Caladenia formosa appears to be mycorrhizal with several genetically similar fungi forming one group that is most similar but not identical to S. vermifera in the rDNA ITS region. Fungal isolates with identical sequences were found from different plants, developmental phases and years, suggesting that the same fungus is retained in either the old tuber or the surrounding soil for re-colonization in subsequent seasons (Warcup, 1971, 1981; Bohm, 1991). The loss of growth and sequencing information from >33 % of isolates probably underestimates the true diversity of mycorrhizal fungi.

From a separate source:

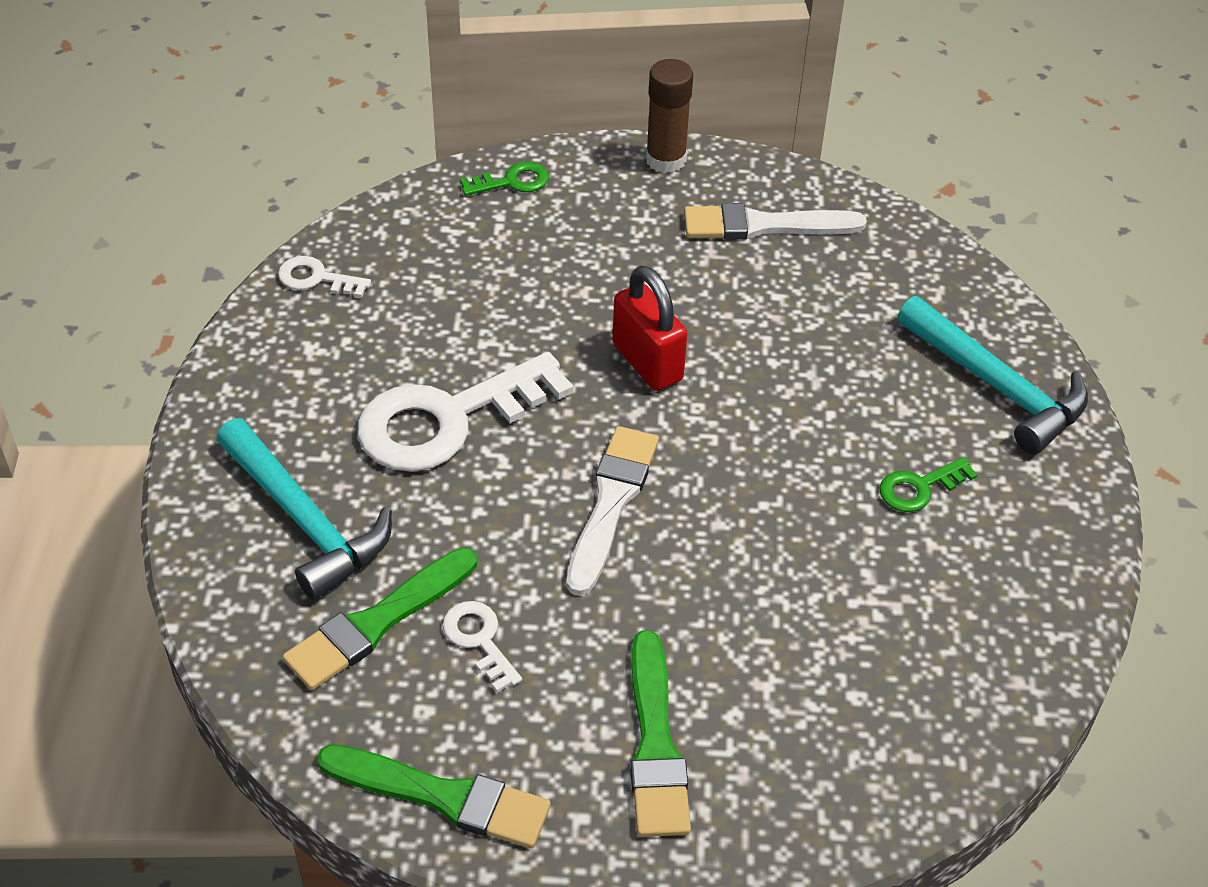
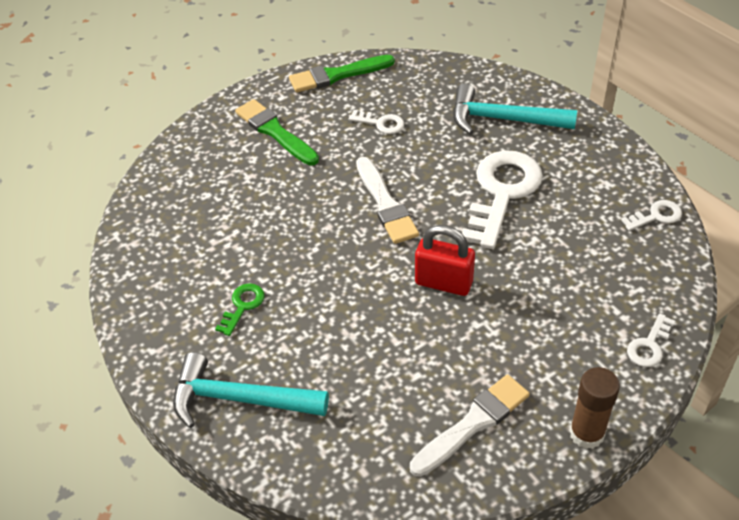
camera: 145 degrees right, 0 degrees up
(377, 623) = (427, 106): green brush -> none
(512, 182) = (649, 345): green key -> white key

Difficulties in growth of fungi associated with Caladenia sp. have been reported previously (Ramsay et al., 1986) and commonly occur with other orchid fungi in culture (Zelmer and Currah, 1995) with similar ‘sebacinoids’ from epacrids completely failing to grow (Allen et al., 2003). Direct amplification of pelotons has been used by others to bypass cultural growth difficulties (Kristiansen et al., 2001b; Allen et al., 2003) and this may be a better strategy, but is only feasible if DNA can be separated by base composition (Kristiansen et al., 2001b) and its mycorrhizal effectiveness confirmed.

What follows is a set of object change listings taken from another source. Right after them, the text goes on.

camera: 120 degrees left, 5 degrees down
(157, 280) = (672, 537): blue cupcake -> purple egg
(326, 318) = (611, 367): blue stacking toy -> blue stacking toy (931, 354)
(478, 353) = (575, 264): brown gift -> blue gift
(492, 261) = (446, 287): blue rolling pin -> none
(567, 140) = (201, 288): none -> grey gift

Fungi from C. formosa are phylogenetically most similar to the only ITS sequence available from S. vermifera, as expected from previous studies (Warcup, 1971; Clements, 1981; Warcup, 1981; Ramsay et al., 1986), but are not the same identity. The precise homology defining a species using phylogenetic evidence is speculative (Taylor et al., 2000) but rDNA ITS sequences are considered likely to be from the same species if they are 98–100 % similar (Sreenivasaprasad et al., 1996; McLean et al., 1999). Phylogenetic similarities below this limit (particularly in an ITS region that is rapidly evolving) are more likely to be in the same genus or family rather than species. The 79–89 % homology of C. formosa isolates to S. vermifera in this study suggests that they are probably not S. vermifera but are within Sebacina and the Sebacinales.

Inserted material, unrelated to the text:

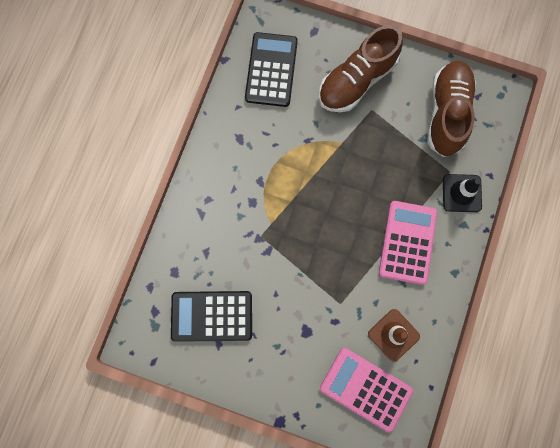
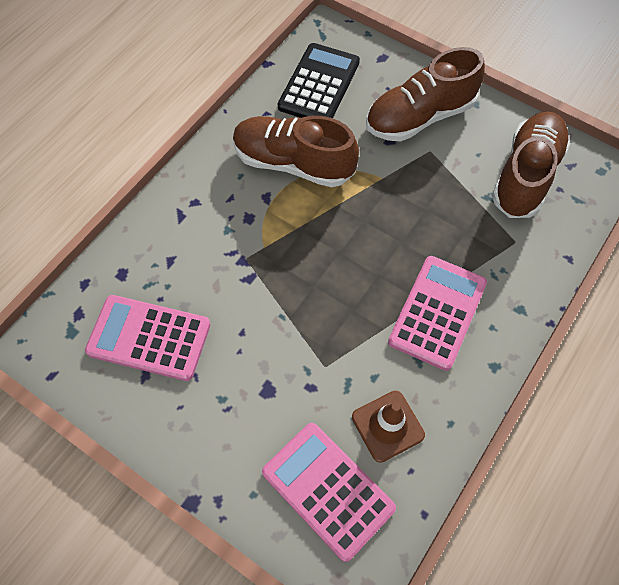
camera: 15 degrees right, 15 degrees down
(212, 316) = (149, 338): black calculator -> pink calculator
(272, 147) = (293, 163): none -> brown shoe
(461, 193) = (525, 270): black traffic cone -> none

Species recognition using molecular evidence provides an alternative method for the identification of asexual and morphologically identical orchid fungi, but identification to species is still reliant on the production of teleomorphic stages, which have not been produced since the studies of Warcup and Talbot (1967). Re-examination and sequencing of such reference cultures could potentially improve our knowledge of the identity of mycorrhizal isolates.

Variation among isolates in effectiveness

Genetic similarity in the rDNA ITS region was not a predictor of effectiveness (the ability to germinate C. formosa seeds and support their further growth and development), as effectiveness varied even in the five fungi genetically identical in this region. Morphologically identical mycorrhizal fungi, even from the same plant, varied widely in effectiveness. These results emphasize the necessity of conducting trials with numerous isolates from even one plant and it may be the combination of multiple fungi that leads to an effective symbiosis.

Considerable functional and genomic differences of mycorrhizal fungi even from the same plant, as shown in this study, suggest that the diversity of fungi may be greater than previously recognized. This means that for the continuation of important fungal–host associations, more efforts are needed to preserve fungal diversity rather than systematically testing and storing single isolates.

ACKNOWLEDGMENTS

We thank Maggie Nightingale and Mark Clements for fungal cultures. We thank Ben Kefford, Fiona Coates and three anonymous reviewers for helpful critiques on the manuscript. James Todd, Andrew Pritchard and An Huynh provided assistance with field work. Plants were collected under permits 10001562 and 10000969 from the Department of Sustainability and Environment Victoria. We dedicate this to Cassandra McLean, may you rest in peace. This study was supported by the University of Melbourne MRS Scholarship Grant.